The Court agrees with the reasoning of plaintiff as stated in Phillips and Brown. The late fee charged by defendant is not a charge for airtime or for minutes used by the customer. Phillips v. AT T Wirelss, 2004 WL 1737385 (S.D. Iowa July 29, 2004) (unpublished). Moreover, the fact that a successful claim may result in a increased obligation which could increase rates is not sufficient to raise a late fee to the status of being part of defendant's rate structure. See Brown v. Washington/Baltimore Cellular, Inc, 109 F. Supp.2d at 423. If a wireless company's rates included every action that might bring about a rate increase, the exception to complete preemption set out in § 332(c)(3)(A) would be "swallowed by the rule." Phillips v. AT T Wirelss, 2004 WL 1737385 (S.D. Iowa Jly 29, 2004) (unpublished).
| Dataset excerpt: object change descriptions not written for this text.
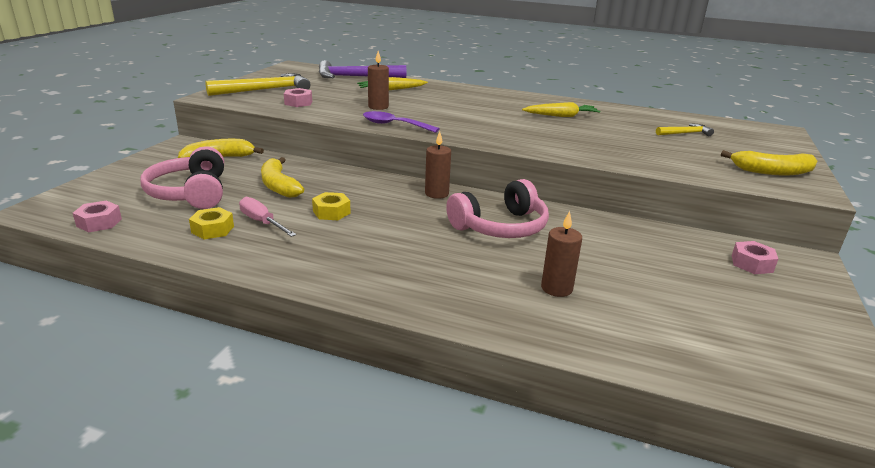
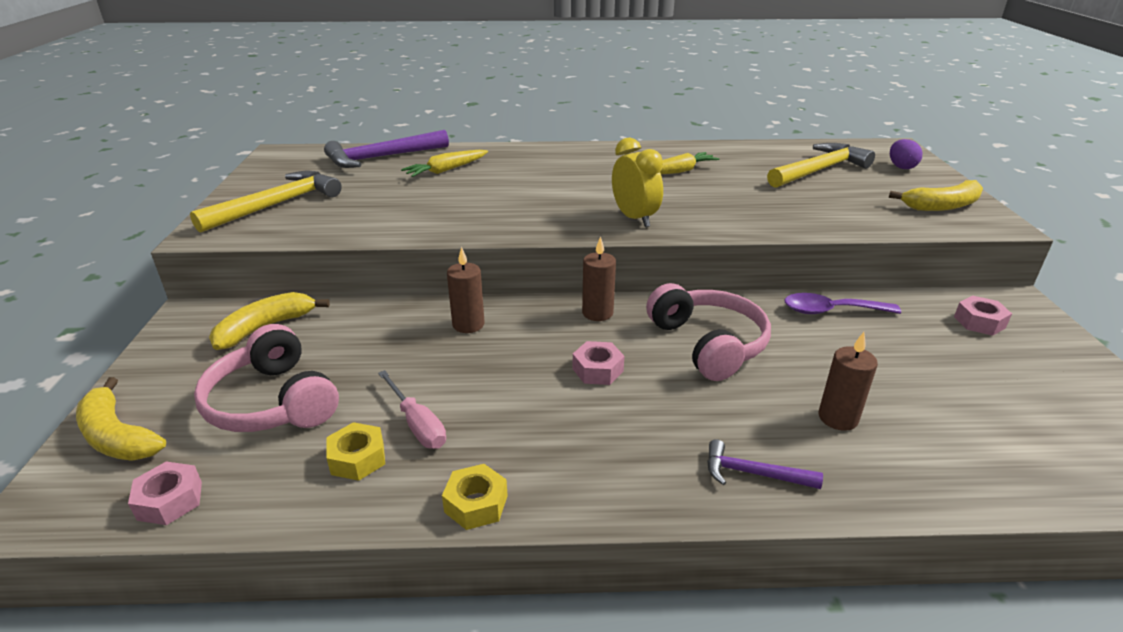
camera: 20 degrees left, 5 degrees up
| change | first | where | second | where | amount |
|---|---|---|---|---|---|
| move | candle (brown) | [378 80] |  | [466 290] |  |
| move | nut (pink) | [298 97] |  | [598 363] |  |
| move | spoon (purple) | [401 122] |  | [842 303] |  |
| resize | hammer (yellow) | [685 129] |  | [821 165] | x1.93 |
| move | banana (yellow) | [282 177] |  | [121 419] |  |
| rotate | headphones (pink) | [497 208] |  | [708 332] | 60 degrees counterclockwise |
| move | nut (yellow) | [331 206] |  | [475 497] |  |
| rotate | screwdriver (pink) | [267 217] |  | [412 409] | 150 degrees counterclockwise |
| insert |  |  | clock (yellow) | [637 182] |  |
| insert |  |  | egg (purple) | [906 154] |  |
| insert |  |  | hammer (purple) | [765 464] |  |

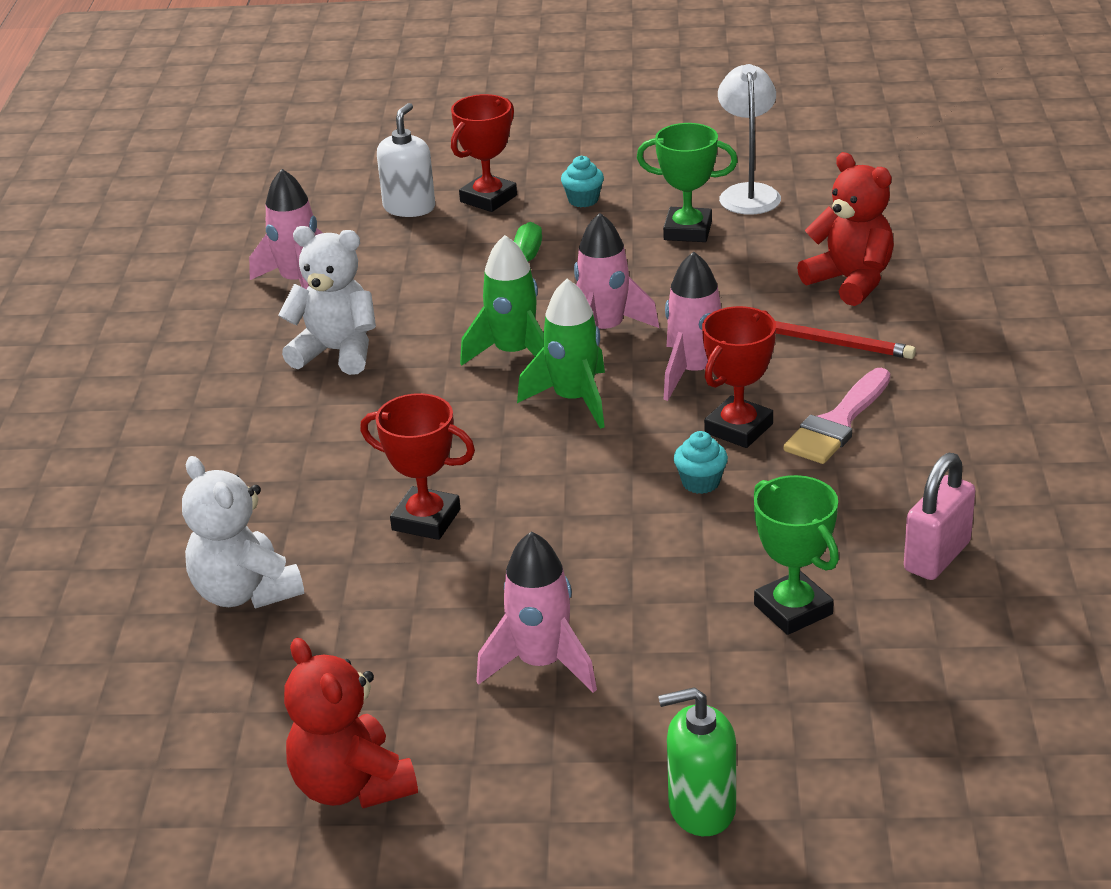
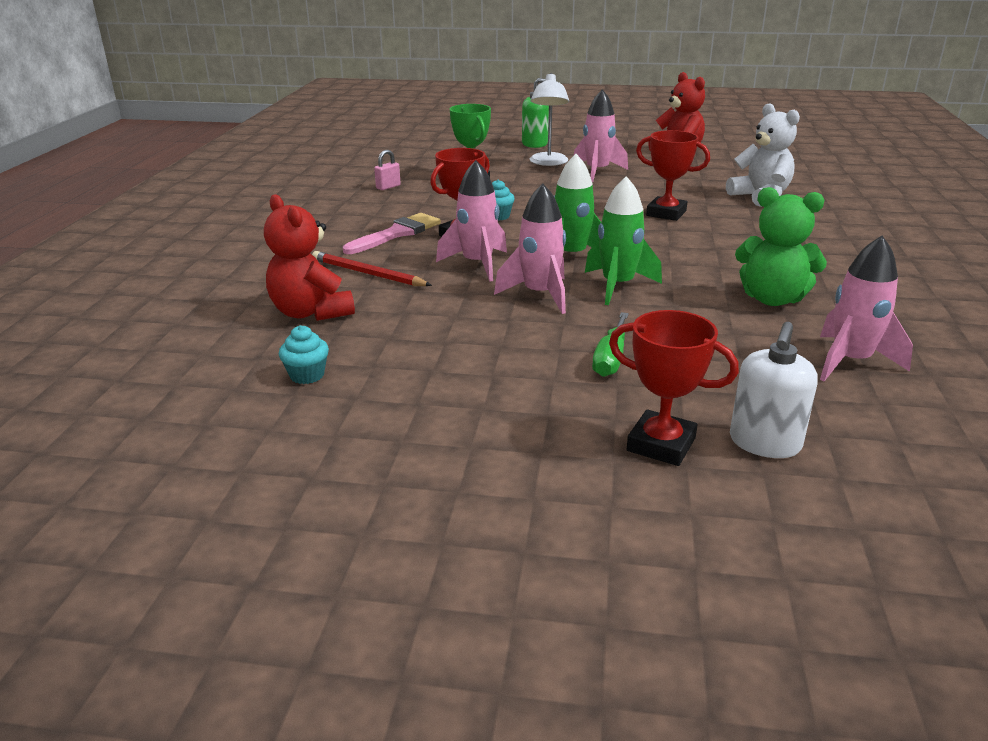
camera: 175 degrees left, 5 degrees down
| change | first | where | second | where | amount |
|---|---|---|---|---|---|
| move | lamp (white) | [749 139] |  | [549 119] |  |
| rotate | trophy (red) | [484 153] |  | [674 388] | 75 degrees clockwise |
| delete | trophy (green) | [687 182] |  |  |  |
| move | cupcake (turquoise) | [582 181] |  | [304 354] |  |
| recolor | teddy bear (white) | [327 300] | teddy bear (green) | [781 246] |  |
| resize | padlock (pink) | [939 516] |  | [387 170] | x0.58 |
The Motion to Remand is granted. The Clerk of the Court is directed to return forthwith the case along with the pending Motion to Dismiss (#17) which raises preemption as a defense and seeks dismissal of plaintiff Martha Wright for failure to state a claim, to the Circuit Court of Phillips County, Arkansas.
See Phillips v. AT T Wireless, 2004 WL 1737385 n 20 (S.D. Iowa) (preemption as a defense is insufficient to give rise to federal subject matter jurisdiction).
IT IS SO ORDERED THIS.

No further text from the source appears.